Deprecating the StatsD Telemeter


#1

As of the upcoming Linkerd 1.2.0 release, we are deprecating the io.l5d.statsd telemeter.

We’ve been considering removing the statsd telemeter because it doesn’t work the way most people expect, which can cause big surprises in production. Specifically, the way that the statsd telemeter samples counter increments means that you can miss out on very important information in your runtime metrics (like failures). To avoid missing important events, the sample rate on the telemeter can be increased, but this will lead to increased latency.

We’ve migrated most of our other datadog/statsd users onto the influx telemeter, which is much less lossy. These users tend to use telegraf to export higher fidelity stats to datadog (https://github.com/influxdata/telegraf/tree/release-1.3/plugins/outputs/datadog).


#2

Thanks for announcing this ahead of time. Could you please give me a bit more context on what this means? Specifically, why does this cause a loss of data?

We’re actually not ingesting metrics from linkerd into this pipeline right now, but we were planning to in the near future. Having linkerd’s metrics outside our “normal” metrics system is a bit problematic so we’re keen to unify them, but now I see this is being removed…


#3

I’m happy to give a bit more context. The statsd telemeter is sampled which means that for each event (such as a counter increment) a message is pushed to statsd at some sample rate. Linkerd metrics contain high velocity stats (such as request count) which must be sampled with a very low sample rate to avoid an excessive number of network requests to statsd. At the same time, Linkerd metrics also contains very low velocity stats (such as individual failure type count) where any amount of sampling dramatically decreases the usefulness or may cause you to miss the event altogether.

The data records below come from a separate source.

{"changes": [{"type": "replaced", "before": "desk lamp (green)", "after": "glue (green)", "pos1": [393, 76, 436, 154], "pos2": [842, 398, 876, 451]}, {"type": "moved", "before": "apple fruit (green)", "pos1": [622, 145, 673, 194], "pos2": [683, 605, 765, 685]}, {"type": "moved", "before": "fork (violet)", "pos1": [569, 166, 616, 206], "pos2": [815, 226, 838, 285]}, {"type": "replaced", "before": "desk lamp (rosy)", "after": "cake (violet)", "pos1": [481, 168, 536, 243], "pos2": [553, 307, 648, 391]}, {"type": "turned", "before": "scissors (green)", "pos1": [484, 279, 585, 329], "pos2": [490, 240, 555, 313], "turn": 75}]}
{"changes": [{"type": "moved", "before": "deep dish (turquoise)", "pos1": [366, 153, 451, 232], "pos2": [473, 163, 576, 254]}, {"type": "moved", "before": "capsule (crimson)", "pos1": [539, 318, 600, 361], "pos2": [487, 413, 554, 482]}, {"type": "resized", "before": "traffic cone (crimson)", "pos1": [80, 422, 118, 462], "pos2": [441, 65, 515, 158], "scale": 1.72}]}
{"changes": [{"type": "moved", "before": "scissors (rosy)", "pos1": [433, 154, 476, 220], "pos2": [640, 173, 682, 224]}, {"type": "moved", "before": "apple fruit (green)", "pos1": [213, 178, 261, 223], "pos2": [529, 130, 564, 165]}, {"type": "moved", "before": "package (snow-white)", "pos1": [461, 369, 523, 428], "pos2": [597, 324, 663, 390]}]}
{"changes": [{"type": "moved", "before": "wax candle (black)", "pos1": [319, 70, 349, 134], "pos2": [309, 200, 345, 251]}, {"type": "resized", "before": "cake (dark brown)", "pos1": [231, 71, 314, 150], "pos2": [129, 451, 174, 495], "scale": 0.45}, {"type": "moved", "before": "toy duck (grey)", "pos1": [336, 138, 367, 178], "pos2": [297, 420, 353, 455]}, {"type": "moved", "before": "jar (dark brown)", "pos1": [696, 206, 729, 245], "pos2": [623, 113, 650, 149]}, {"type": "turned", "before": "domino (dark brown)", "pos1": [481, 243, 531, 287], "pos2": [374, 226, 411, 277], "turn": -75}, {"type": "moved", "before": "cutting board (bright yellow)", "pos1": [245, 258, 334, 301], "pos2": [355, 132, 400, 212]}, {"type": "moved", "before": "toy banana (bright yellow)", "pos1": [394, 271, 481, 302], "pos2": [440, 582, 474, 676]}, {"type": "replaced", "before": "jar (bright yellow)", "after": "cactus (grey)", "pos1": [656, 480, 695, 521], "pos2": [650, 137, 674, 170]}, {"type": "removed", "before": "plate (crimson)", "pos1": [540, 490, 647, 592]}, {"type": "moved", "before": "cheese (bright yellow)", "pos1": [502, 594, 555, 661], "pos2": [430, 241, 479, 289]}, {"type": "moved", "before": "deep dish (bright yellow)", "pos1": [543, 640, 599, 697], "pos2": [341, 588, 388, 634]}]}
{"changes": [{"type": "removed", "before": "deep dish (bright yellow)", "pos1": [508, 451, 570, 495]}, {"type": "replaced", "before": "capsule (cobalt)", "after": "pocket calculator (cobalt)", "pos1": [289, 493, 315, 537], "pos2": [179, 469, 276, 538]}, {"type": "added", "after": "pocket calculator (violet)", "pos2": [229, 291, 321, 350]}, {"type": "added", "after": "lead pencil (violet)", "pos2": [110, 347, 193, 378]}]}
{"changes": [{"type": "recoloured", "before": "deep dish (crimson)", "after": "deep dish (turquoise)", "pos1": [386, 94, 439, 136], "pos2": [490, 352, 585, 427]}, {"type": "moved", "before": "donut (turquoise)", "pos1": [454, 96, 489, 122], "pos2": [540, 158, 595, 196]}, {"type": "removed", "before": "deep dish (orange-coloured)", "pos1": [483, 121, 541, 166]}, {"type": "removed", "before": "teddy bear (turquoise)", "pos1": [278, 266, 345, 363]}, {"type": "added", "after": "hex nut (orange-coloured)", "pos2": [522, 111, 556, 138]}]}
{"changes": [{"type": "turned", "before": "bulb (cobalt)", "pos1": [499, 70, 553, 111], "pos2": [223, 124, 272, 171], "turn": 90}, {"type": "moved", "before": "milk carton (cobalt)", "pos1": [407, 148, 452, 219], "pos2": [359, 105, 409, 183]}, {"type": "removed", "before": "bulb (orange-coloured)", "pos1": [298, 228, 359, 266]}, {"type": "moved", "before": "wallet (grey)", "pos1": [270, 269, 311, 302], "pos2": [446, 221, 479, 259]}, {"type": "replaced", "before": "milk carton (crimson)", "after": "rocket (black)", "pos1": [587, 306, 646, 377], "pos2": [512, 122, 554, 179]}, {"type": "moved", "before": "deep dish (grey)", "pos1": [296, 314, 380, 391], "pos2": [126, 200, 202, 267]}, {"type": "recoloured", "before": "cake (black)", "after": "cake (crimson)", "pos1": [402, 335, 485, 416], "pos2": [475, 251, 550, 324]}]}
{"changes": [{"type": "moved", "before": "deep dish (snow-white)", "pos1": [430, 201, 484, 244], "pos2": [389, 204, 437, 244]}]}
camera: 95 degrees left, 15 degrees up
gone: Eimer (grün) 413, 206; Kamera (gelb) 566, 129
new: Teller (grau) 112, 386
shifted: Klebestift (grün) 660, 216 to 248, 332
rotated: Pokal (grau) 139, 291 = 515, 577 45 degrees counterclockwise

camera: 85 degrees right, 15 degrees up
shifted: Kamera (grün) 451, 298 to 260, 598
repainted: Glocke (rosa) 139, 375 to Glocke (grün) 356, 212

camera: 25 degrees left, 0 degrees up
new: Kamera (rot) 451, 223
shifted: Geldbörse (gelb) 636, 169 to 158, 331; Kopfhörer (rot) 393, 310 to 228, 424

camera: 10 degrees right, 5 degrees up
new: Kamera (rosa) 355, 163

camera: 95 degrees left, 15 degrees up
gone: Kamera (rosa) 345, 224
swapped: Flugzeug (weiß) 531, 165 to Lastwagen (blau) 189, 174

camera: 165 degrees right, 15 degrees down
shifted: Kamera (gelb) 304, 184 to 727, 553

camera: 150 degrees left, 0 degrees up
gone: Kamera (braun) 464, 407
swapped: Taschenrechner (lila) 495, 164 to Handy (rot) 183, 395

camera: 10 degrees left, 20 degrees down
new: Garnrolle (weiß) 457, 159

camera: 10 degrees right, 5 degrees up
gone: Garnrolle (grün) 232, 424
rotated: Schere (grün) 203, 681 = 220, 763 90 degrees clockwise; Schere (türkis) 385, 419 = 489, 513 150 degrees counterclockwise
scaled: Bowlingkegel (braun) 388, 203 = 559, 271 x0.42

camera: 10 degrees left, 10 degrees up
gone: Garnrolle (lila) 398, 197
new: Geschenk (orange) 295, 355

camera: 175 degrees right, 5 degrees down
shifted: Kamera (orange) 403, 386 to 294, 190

Because of this, we recommend using the influxdb telemeter instead which can be adapted to a statsd backend using telegraf. I hope this helps!


#4

Can’t you just use different sampling strategies for the different types of events?


#5

@Kosta Potentially! But it’s complicated. The telemeter itself has no knowledge of the semantics of the metrics that it tracks, so it doesn’t have enough information to determine a sampling strategy.


#6

This topic was automatically closed after 90 days. New replies are no longer allowed.